3. Members and participants (please see Article III.3) shall be eligible to vote on motions brought to the floor during a business meeting or special meeting, including elections of officers.
Article VI – Elections
1. At the business meeting a year prior to an election, the President shall officially recognize the upcoming office-to-be-filled. Nominations will also be called for in official division correspondence throughout the year. Nominations shall be made to the President prior to the annual business meeting at which the election will be held.
2. Self-nominations shall be considered legitimate. If nominating another member, that person’s permission shall be secured in advance.
3. Nominations will be considered closed on the first day (typically, a Friday) of the annual meeting at which an election will be held. Nominations shall not be accepted from the floor on the day of the election so as to avoid undue pressure on the part of any potential candidate.
4. At the business meeting, the nominations shall be read and vote cast by secret ballot.
5. Ballots shall be collected and counted by both the President and the Secretary.
Article VII – Special Meetings
1. In order to transact business in a timely manner, or in cases of extreme emergency (for example, the absence or incapacity of an officer), the officers may from time to time conduct informal discussions by e-mail with members.

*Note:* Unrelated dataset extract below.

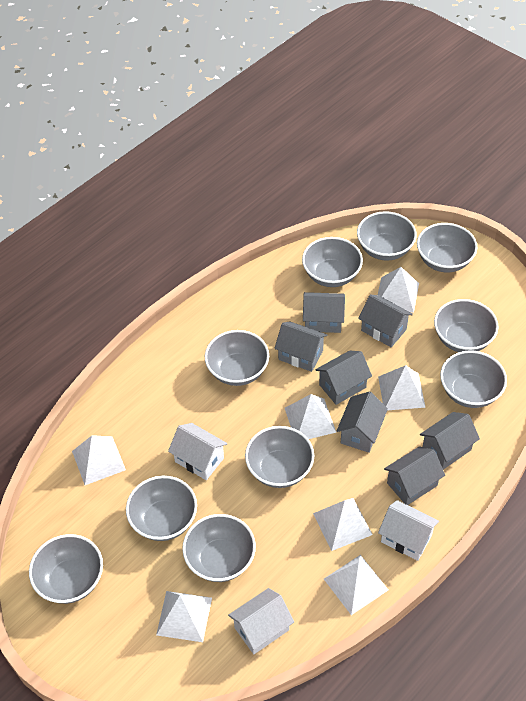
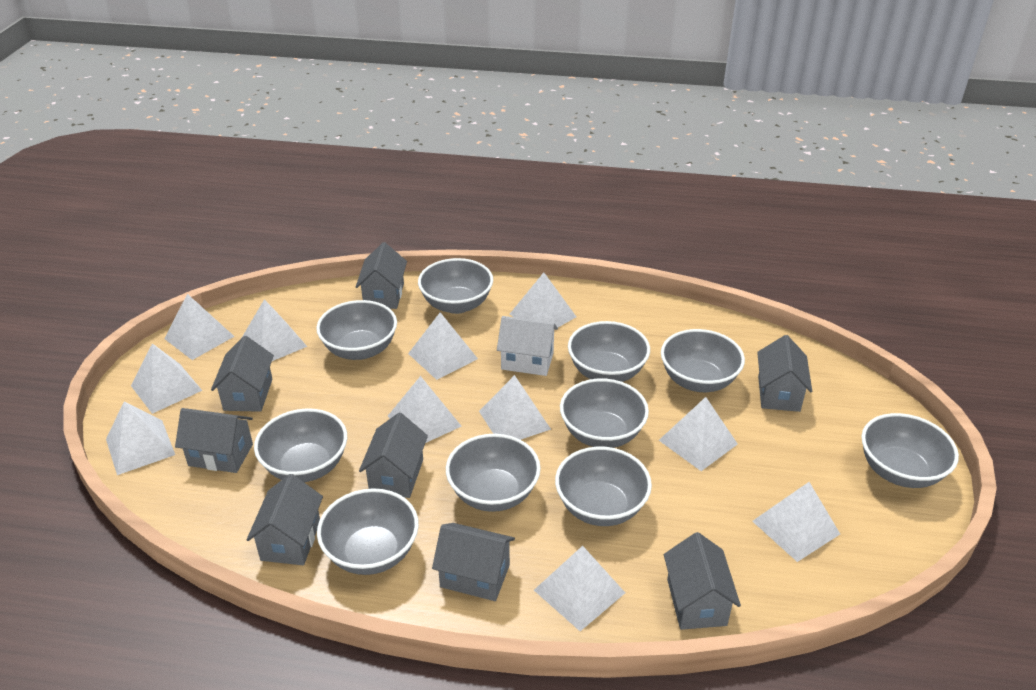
grey house: 7 -> 8
white house: 3 -> 1
white pyramid: 7 -> 11

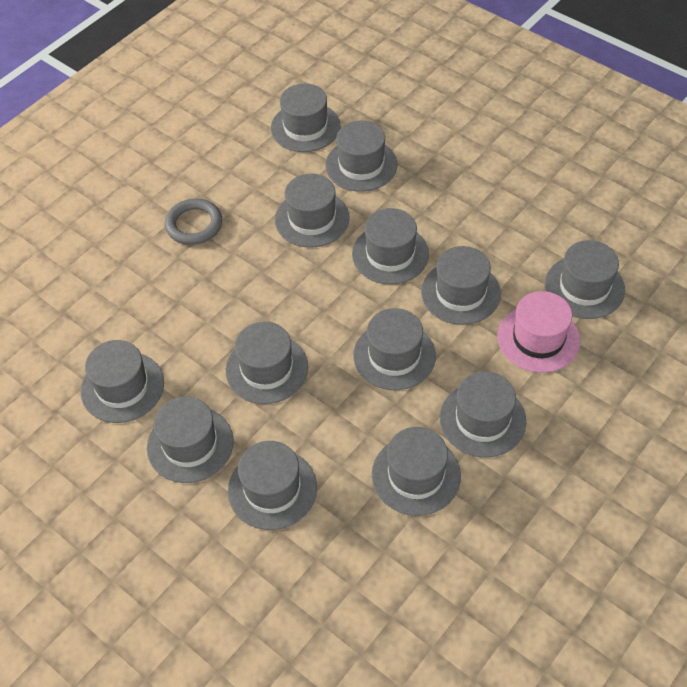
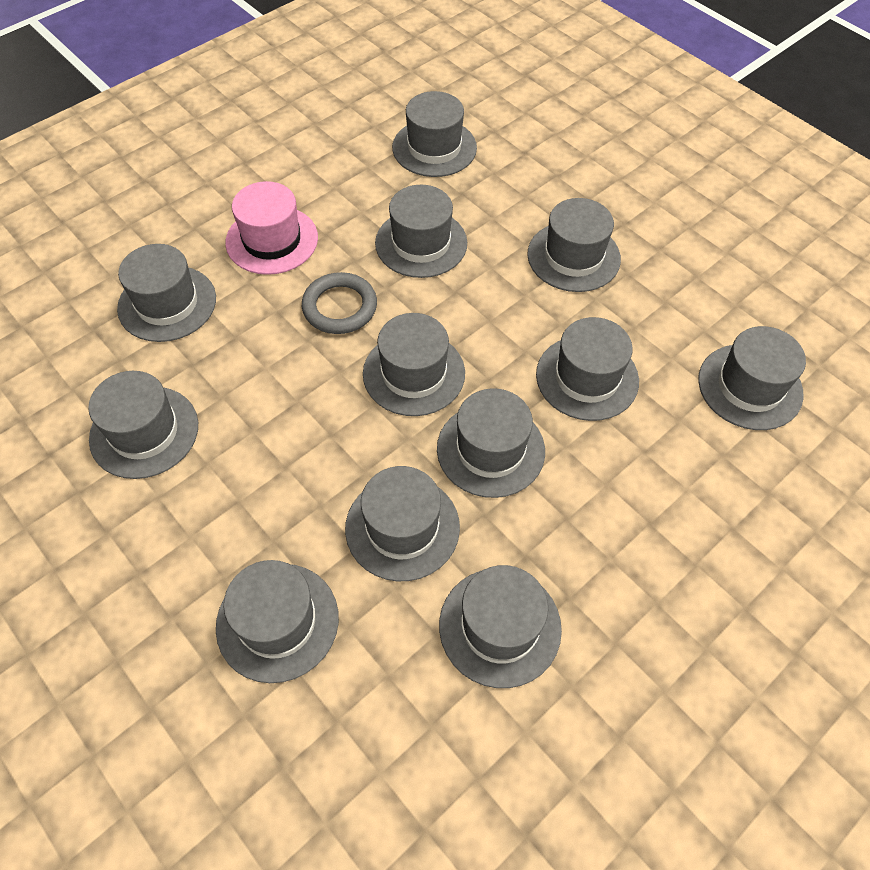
grey hat: 13 -> 12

The President will first issue a call for quorum to all participants (“members”) from any meetings in the previous five years (see Article III). At such a special meeting convened by means that do not require members to be physically present to each other, a member shall be counted present for the purposes of establishing quorum when and only when the member sends a message signaling his or her participation. At such a special meeting convened by means that do not require the members to be physically present to each other, a member counted present shall subsequently be counted as not present for the purposes of establishing a quorum when and only when the member sends a message signaling the termination of his or her participation.

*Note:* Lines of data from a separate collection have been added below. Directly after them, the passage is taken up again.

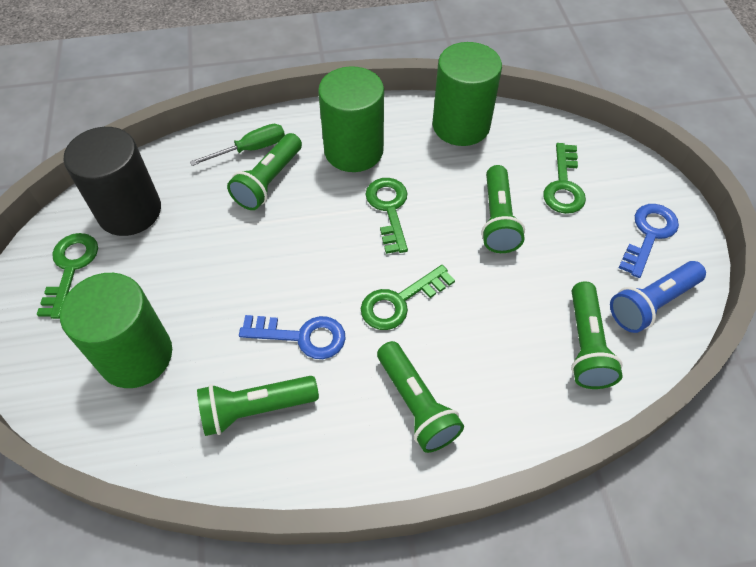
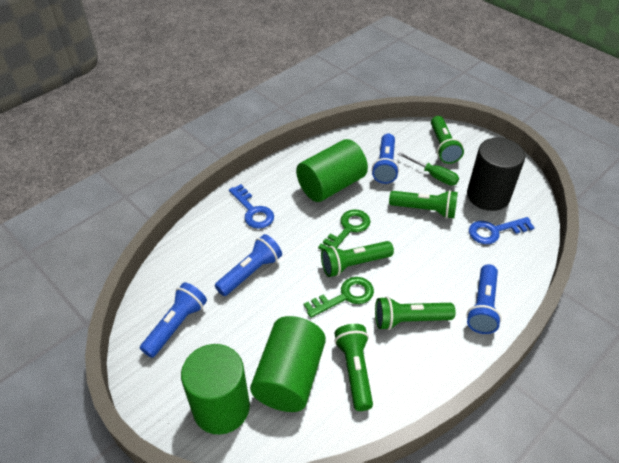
blue flashlight: 1 -> 4
green key: 4 -> 2

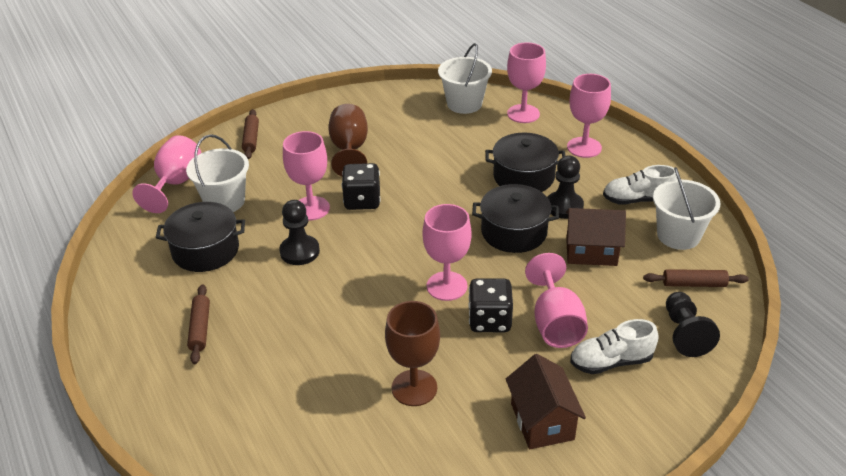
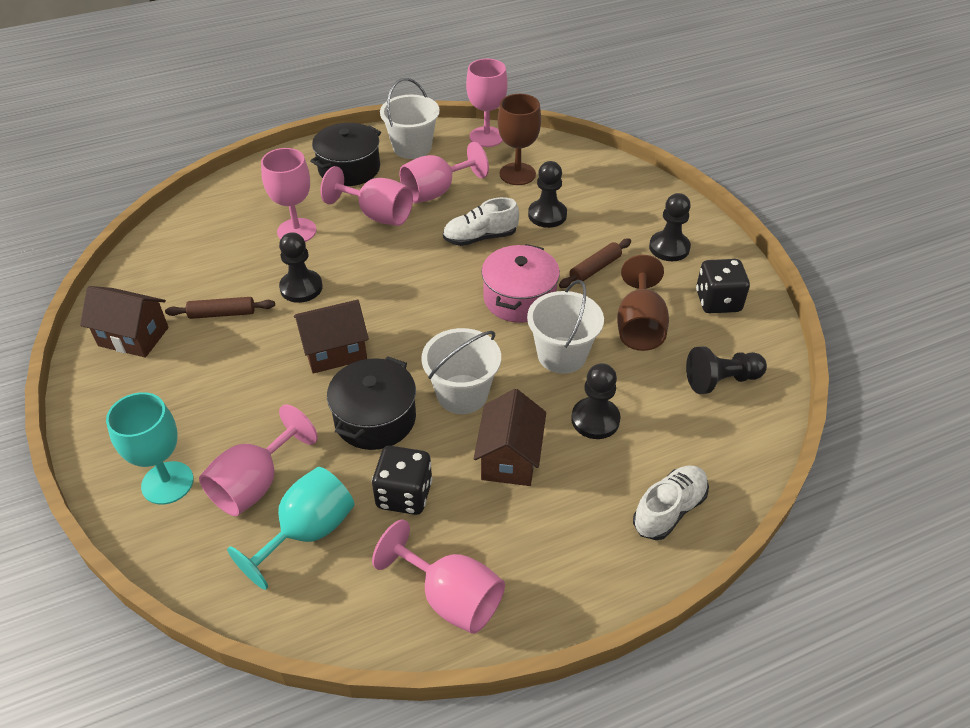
black pawn: 3 -> 5
black pot: 3 -> 2
brown house: 2 -> 3
brown rolling pin: 3 -> 2
pink pot: 0 -> 1
turquoise goblet: 0 -> 2

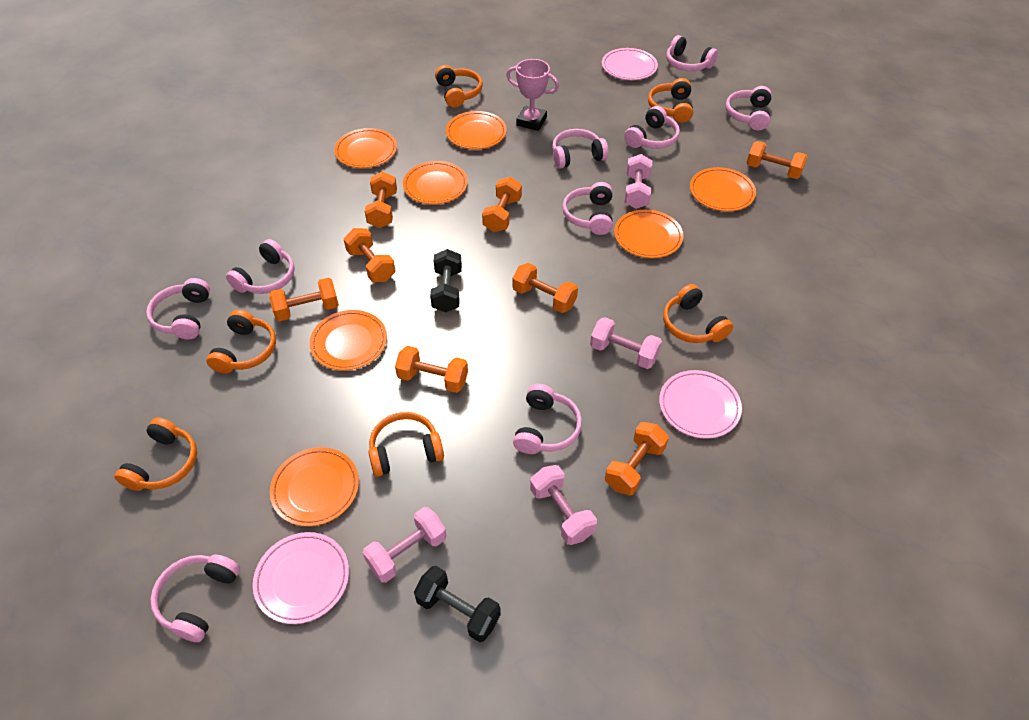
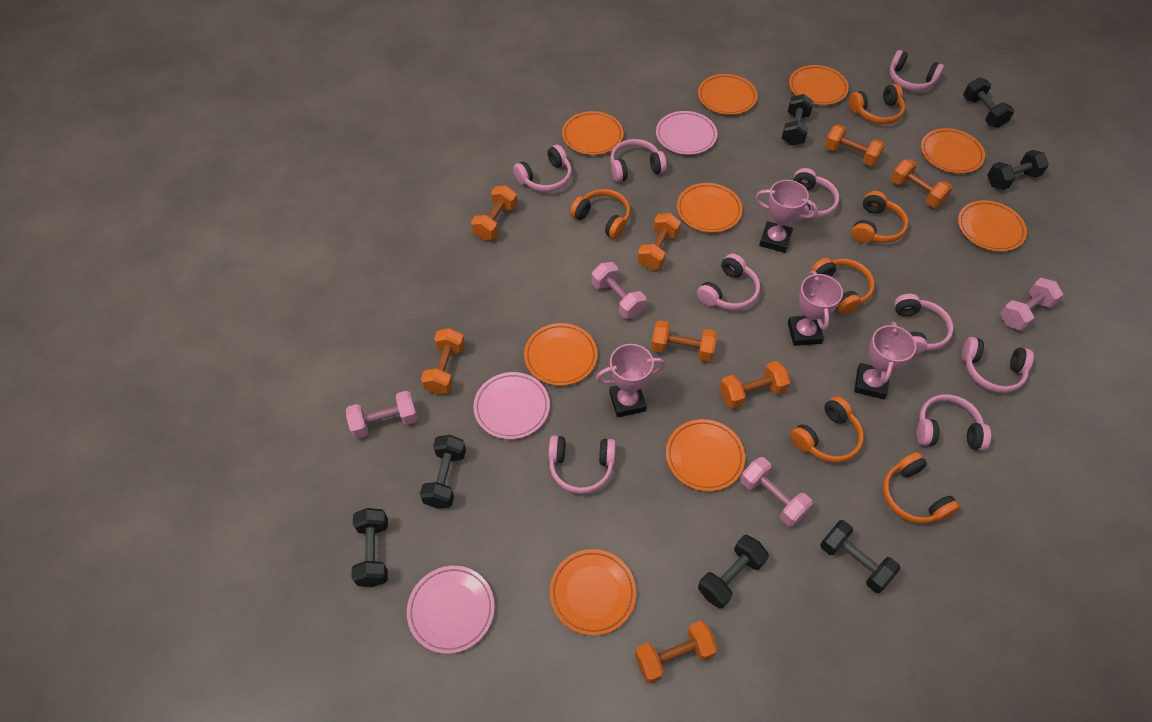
black dumbbell: 2 -> 7
orange plate: 7 -> 9
pink trophy: 1 -> 4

2. The President (or other officers, if the President is absent or incapacitated) may then initiate discussion and ultimately may call for a formal vote on matters so discussed, stating the question formally and specifying a date for response. The result shall be communicated to all members and formally included in the minutes of the Annual Meeting.
3. Except in case of secret ballots, the vote of each member shall be broadcast to all members present at the special meeting. A member who is present and does not cast a vote shall be counted as abstaining.
4. The results of a special meeting shall be reported at the next business meeting.
5. Amendments to these By-Laws may not be voted on by Special Meeting, but rather must be taken up at the regular business meeting.
Article VIII – Amendments
1. These By-Laws may be amended by a three-fourths vote of those members who vote on a proposal for amendment.
2. Amendments may be proposed either by a two-thirds majority vote of the officers or by a petition signed by any ten (10) members of the Division. Any amendment so proposed shall be submitted promptly to the Secretary-Treasurer, by mail or email, for a vote by the members at the next business meeting. Amendments may not be voted on during a “Special Meeting” (see Article VII).
3. Any amendments adopted shall be recorded in full in the Minutes of the annual business meeting for dissemination to members.
Article IX – Dissolution
In the event of dissolution of the Rocky Mountain Division of the American Society for Aesthetics all assets remaining after meeting outstanding liabilities may by assigned to the ASA or another suitable nonprofit organization. However, if the named recipient is not then in existence or is no longer a qualified distributee, or unwilling or unable to accept the distribution, the assets of the Division shall be distributed to a fund, foundation, or corporation organized and operated exclusively for the purposes specified in Section 501(c)(3) of the IRS Code.